Extremely elegant summer creation, not a screamer..more a warm glow across the skin for many hours, I get a high quality lemon first and foremost..of similar quality to the sparkly opening in renaissance with a touch of basil that almost tricks you into thinking of mint..the blending is exceptional because it isn't all about lemon (I was thinking it would be after a few minutes), a few hours in the basenotes reveal some incense and balmy resins with a slight touch of patchouli ..maybe up until now this is Xerjoffs only classical inspired citrus along with Fiero..Aubres is almost a fougere in some ways but then again it's quite unique, great perfumery tho for sure.
30th May, 2020

HOS N.003 by House of Sillage

An excellent marine fragrance that uses synthetics in a masterful way, this is how it should be done with synthetics and a great advert for the use of them, think of a designer marine fragrance and somehow make it smoother and more clear, I get a bunch of herbs in this and the sage in particular adds to the volcanic feel. Not sure what sort of ambergris is used here but that also adds to the depth and realism of the harbour smell..this is how I'd imagine a Maison Francis kurkdjian take on the aquatic theme .. artificial, intelligent and brilliant, Zealot is absolutely right ...this does have a nod to the Avon creations.
11th May, 2020 (last edited: 17th July, 2020)

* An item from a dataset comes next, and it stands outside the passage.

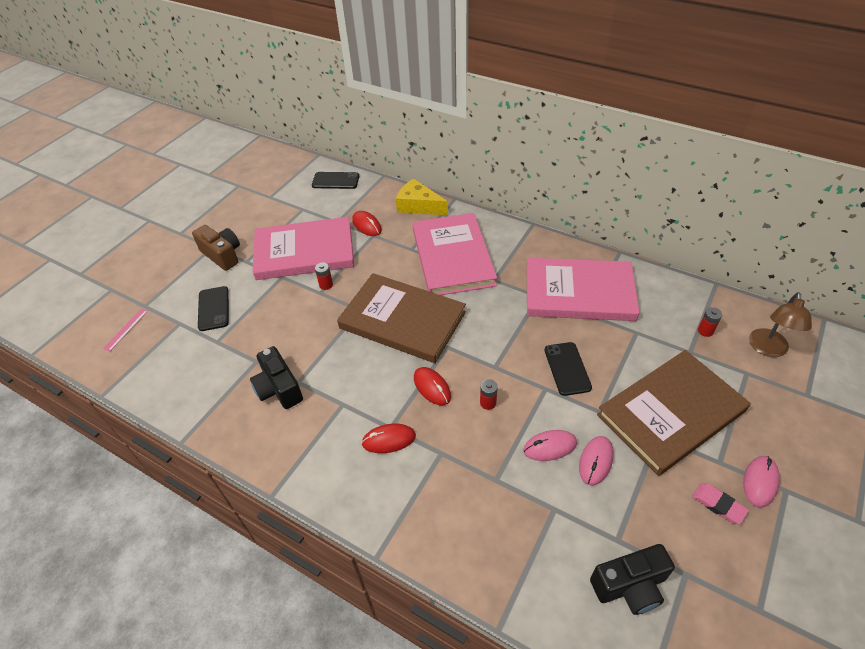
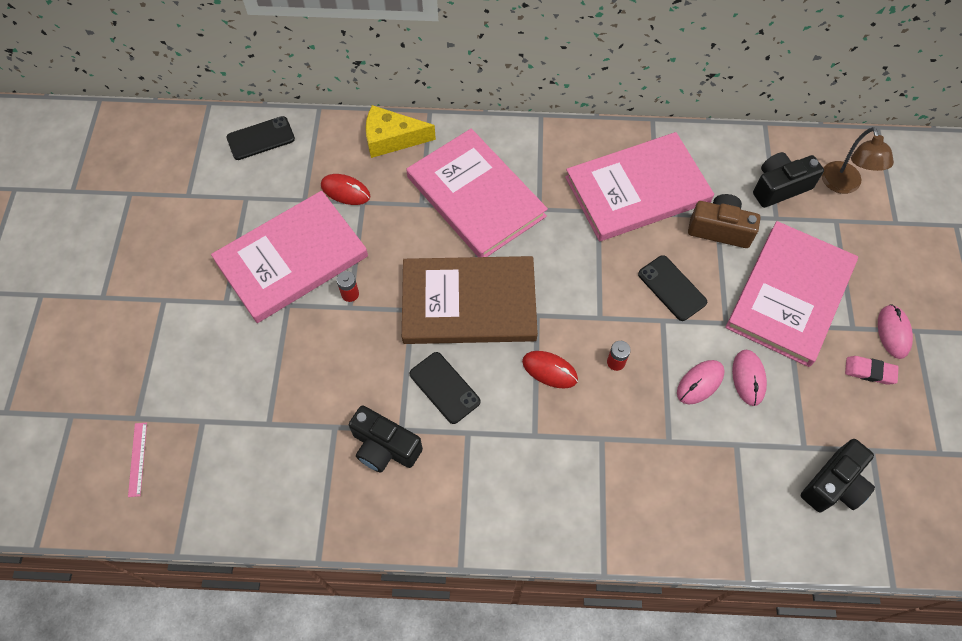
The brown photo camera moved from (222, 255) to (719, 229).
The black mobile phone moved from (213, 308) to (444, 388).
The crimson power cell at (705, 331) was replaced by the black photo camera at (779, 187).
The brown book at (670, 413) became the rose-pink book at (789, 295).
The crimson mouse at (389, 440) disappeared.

Oud Wood Intense by Tom Ford

Ultra brooding and masculine, smells like creosote and dark leather, maybe some cypress trees swaying in the background and a drop dead gorgeous streak of castoreum that keeps it unapologetically dangerous and brutish..I absolutely love this, I traded in my 50ml and bought a 100ml instead ..not cheap but you get one hell of a beastly fragrance. I've always enjoyed Anteaus so the step up to this wasn't too difficult, they are slightly similar in that they share leather and castoreum but oud wood intense is certainly a more 'intense' dark variation, I'm also reminded of Roja Doves Black Tier exclusive which is much more similar in terms of brute leather masculinity. Longivity around 12 hours and projection is at least half of that ..try before you buy tho as it is an acquired taste to enjoy fragrances that are this harsh and masculine.
21st April, 2020

APOM pour Homme by Maison Francis Kurkdjian

Feels like a good quality summer floral fragrance, neroli and orange blossom mainly..drifts into washing powder territory at times but in the end the natural smelling orange blossom gives it a realistic feel and keeps it feeling fairly artisan. Somedays I really like it and others days I'm a bit meh, it does seem to be fairly linear if you forget that the basenotes are some sort of amber accord rather than the sweet smell of blossom. All in all I think this may suit a person that enjoys countryside breaks and gardening.